Legacy, Mach, and architectural constraints

  • There is debate over whether the Mach/XNU heritage is to blame; some argue Mach isn’t directly relevant to these bugs, others say decades of workarounds and legacy design inevitably shape today’s problems.
  • Several note that macOS/NeXTSTEP were originally built for openness and extensibility; Apple has since been layering security on top of that, with mixed results.

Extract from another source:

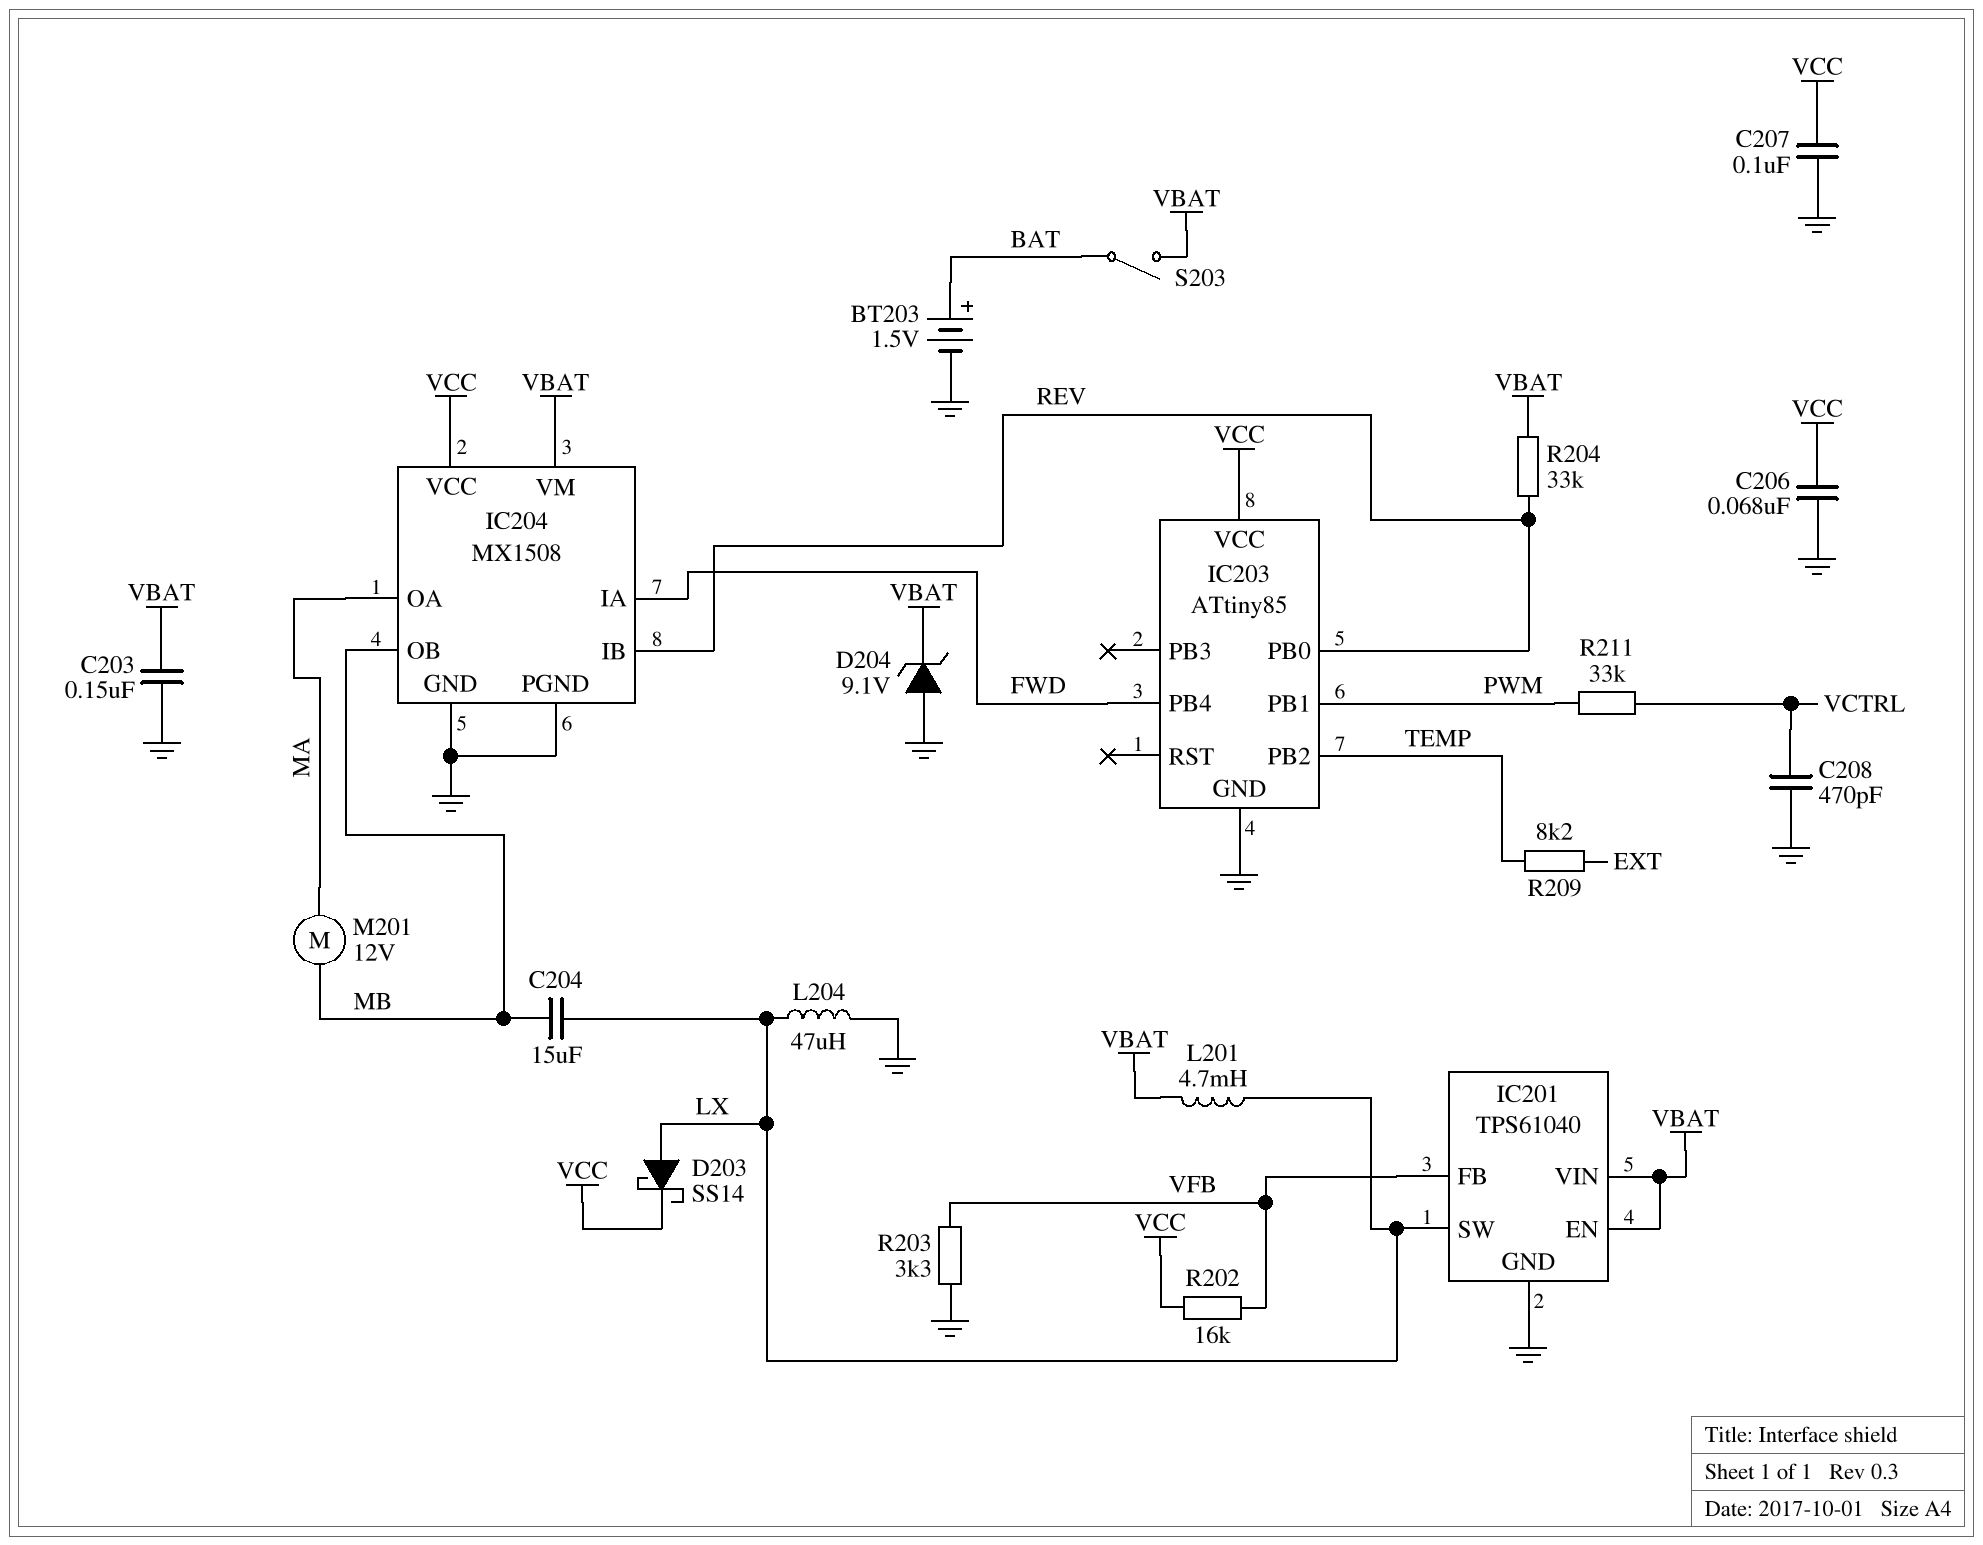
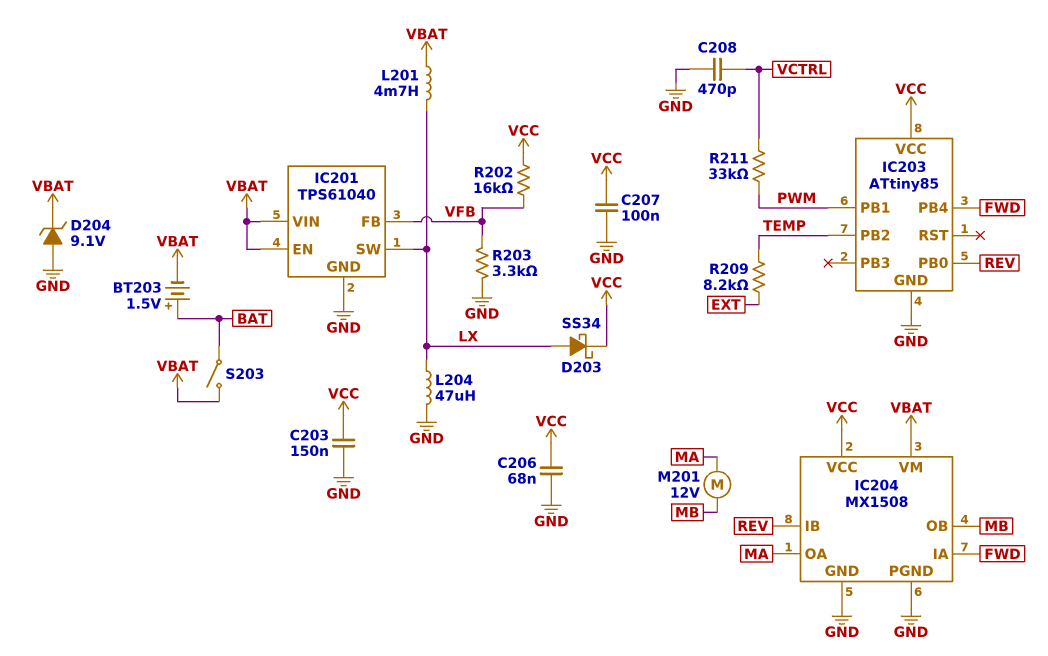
BT203: 1.5V (plus BAT, minus GND) -> 1.5V (plus BAT, minus VBAT)
C203: 150nF (GND, VBAT) -> 150nF (GND, VCC)
C204: 15uF (LX, MB) -> none
D203: schottky SS14 (A LX, K VCC) -> schottky SS34 (A LX, K VCC)
R204: 33k (REV, VBAT) -> none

Comparisons with other OS security models

  • Windows: backward compatibility and process injection (hooks, DLLs) are highlighted as a different but also problematic security story.
  • Linux: SELinux is cited as an example of retrofitted fine-grained controls; some say it “managed it,” others argue it’s hard to use, often disabled, and mainly focused on servers.
  • Android and ChromeOS are repeatedly praised for stricter sandboxing, SELinux use, verified boot, and app isolation, in contrast to typical desktop OS behavior.
  • Qubes OS is held up as a strong, capability-like model using hardware virtualization, but acknowledged as demanding for average users and constrained for GPU-heavy workloads.

Security vs usability and backwards compatibility

  • Several argue that deep security is fundamentally at odds with backwards compatibility and some power-user workflows; a ground‑up redesign or strong compartmentalization is seen as ultimately necessary.
  • Others stress that “ordinary users” already live mostly in browsers and could be well‑served by tablet/phone‑style locked‑down environments.

Disclosure, bounties, and “security theater”

  • Experiences with Apple’s vulnerability reporting are mixed: slow patching, poor communication, and inconsistent bounties are recurring complaints.
  • Some describe macOS as drifting toward “security theater”: many permission dialogs and restrictions that burden legitimate developers while not reliably stopping sophisticated attackers.
  • There is debate over responsible disclosure timelines, with one strong view that immediate public disclosure would pressure vendors but shift more risk to users.